The behavioral definition opens a spectrum of human engagement with AI tools. At one end stands the passive prompter who accepts machine output without alteration — this person has not engaged in making special. At the other end stands the engaged collaborator who uses AI output as raw material for iterative refinement, rejection, and re-elaboration — this person is making special, in a medium that has changed but in a behavior that is recognizable.
The reorientation also clarifies what is at stake developmentally. If art is an object, then children saturated with AI-generated aesthetic output are not deprived — they have access to beauty in abundance. If art is a behavior, they are being deprived of the practice that the capacity requires to mature.
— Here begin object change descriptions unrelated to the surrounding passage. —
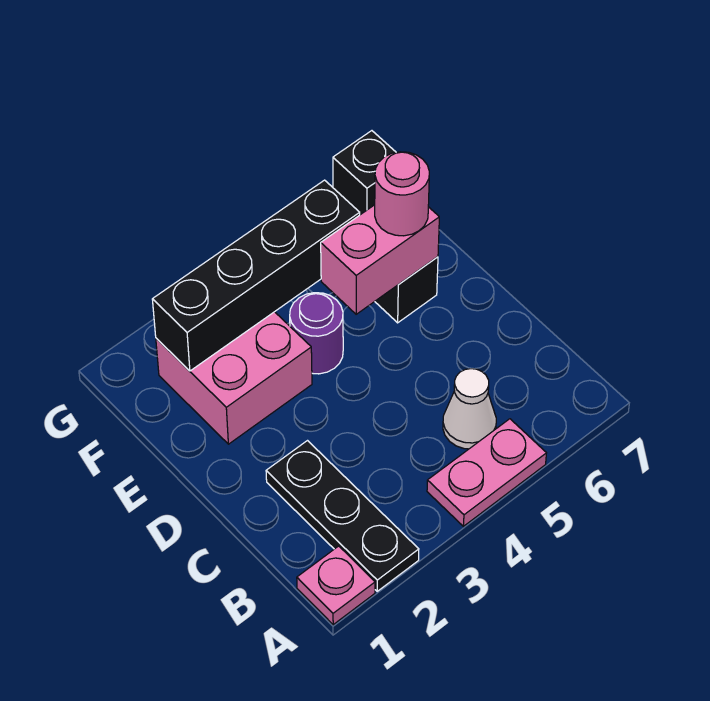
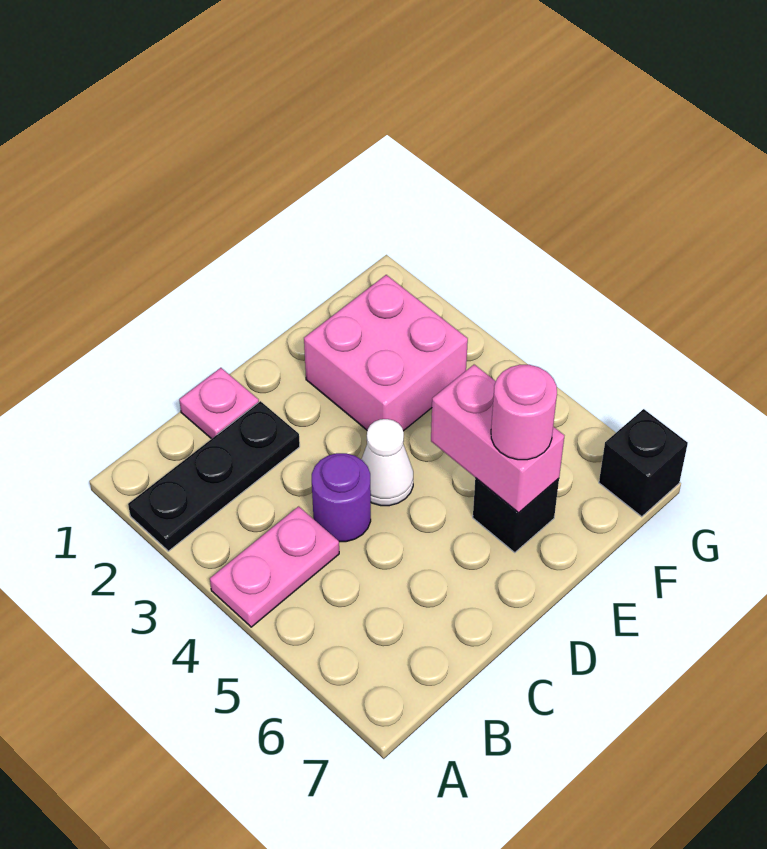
pink plate A1 level 1 -> pink plate C1 level 1
pink plate A4:A5 level 1 -> pink plate A4:B4 level 1
white cone B5 level 1 -> white cone D4 level 1
purple round brick E4 level 1 -> purple round brick C4 level 1
black brick F2:F5 level 2 -> none

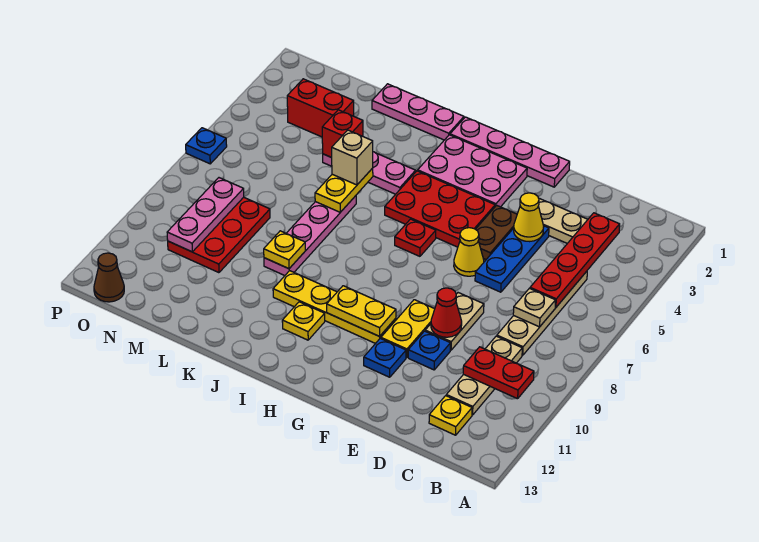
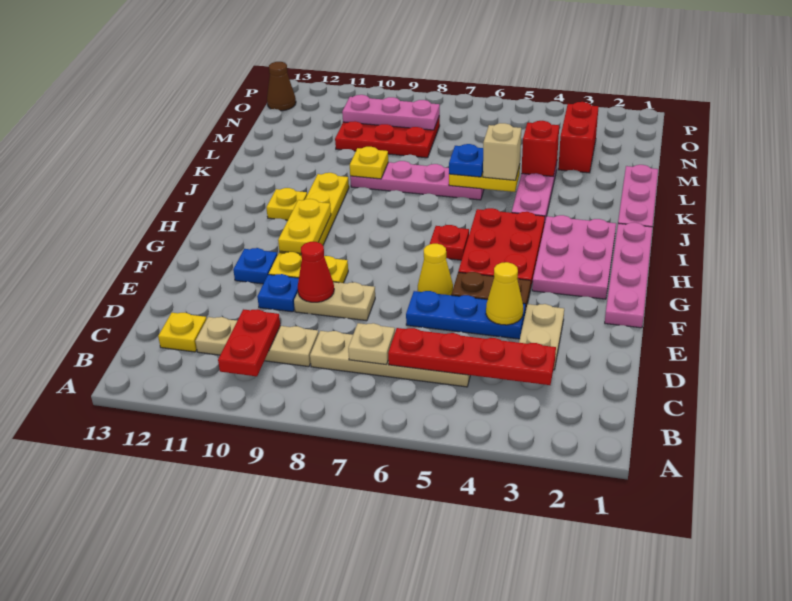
blue plate P6 level 1 -> blue plate K6 level 3

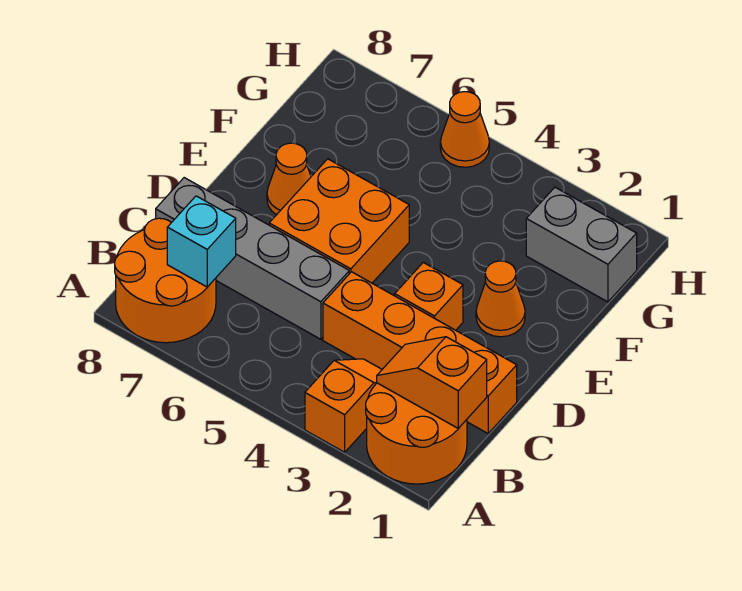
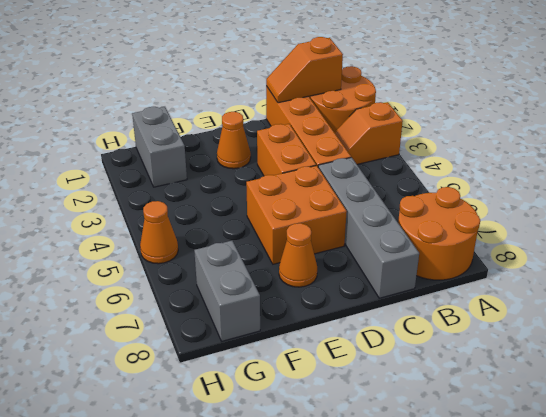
orange slope B1:B2 level 2 top 1 -> orange slope B1:C1 level 2 top B
cyan brick B7 level 2 -> none
orange brick D3 level 1 -> orange brick D3:D4 level 1
none -> grey brick G7:G8 level 1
The impulse to make special is biological, but its mature expression requires exercise, and exercise requires the experience of struggling with resistant material in pursuit of something that exceeds the merely functional.
The behavioral reframing is central to Dissanayake's 1988 What Is Art For? and runs through all her subsequent work. It draws on her ethnographic observation that the cultures she studied had no word for 'art' as a separate category of object — but all of them had the behavior of making special, performed constantly and publicly.
The verb, not the noun. The important thing is not the object but the act that produces it.
Adaptive function in the doing. The biological reward and social bonding functions of making special accrue to the maker, not to the receiver of the finished object.
A spectrum of engagement. Between passive prompting and engaged collaboration, AI use admits degrees of genuine making-special behavior.
The choice is constitutive. Making special requires that the maker choose to go beyond the necessary — the choice is part of the behavior, not incidental to it.
Art has been relocated, not automated. It has moved from the hand to the judgment, from execution to insistence, from producing the object to refusing to accept the object as sufficient.
Critics argue the behavioral reframing is too broad, making 'art' indistinguishable from any human activity that involves effort. Dissanayake's response is that art is specifically the effortful elaboration beyond the necessary — the deliberate investment in transformation that serves no functional purpose. This narrows the category without collapsing it into individual genius or institutional recognition. The debate over AI-generated art, Dissanayake's framework suggests, has been asking the wrong question all along: not whether the machine can produce beautiful objects but whether the human will still insist on performing the behavior that makes objects special.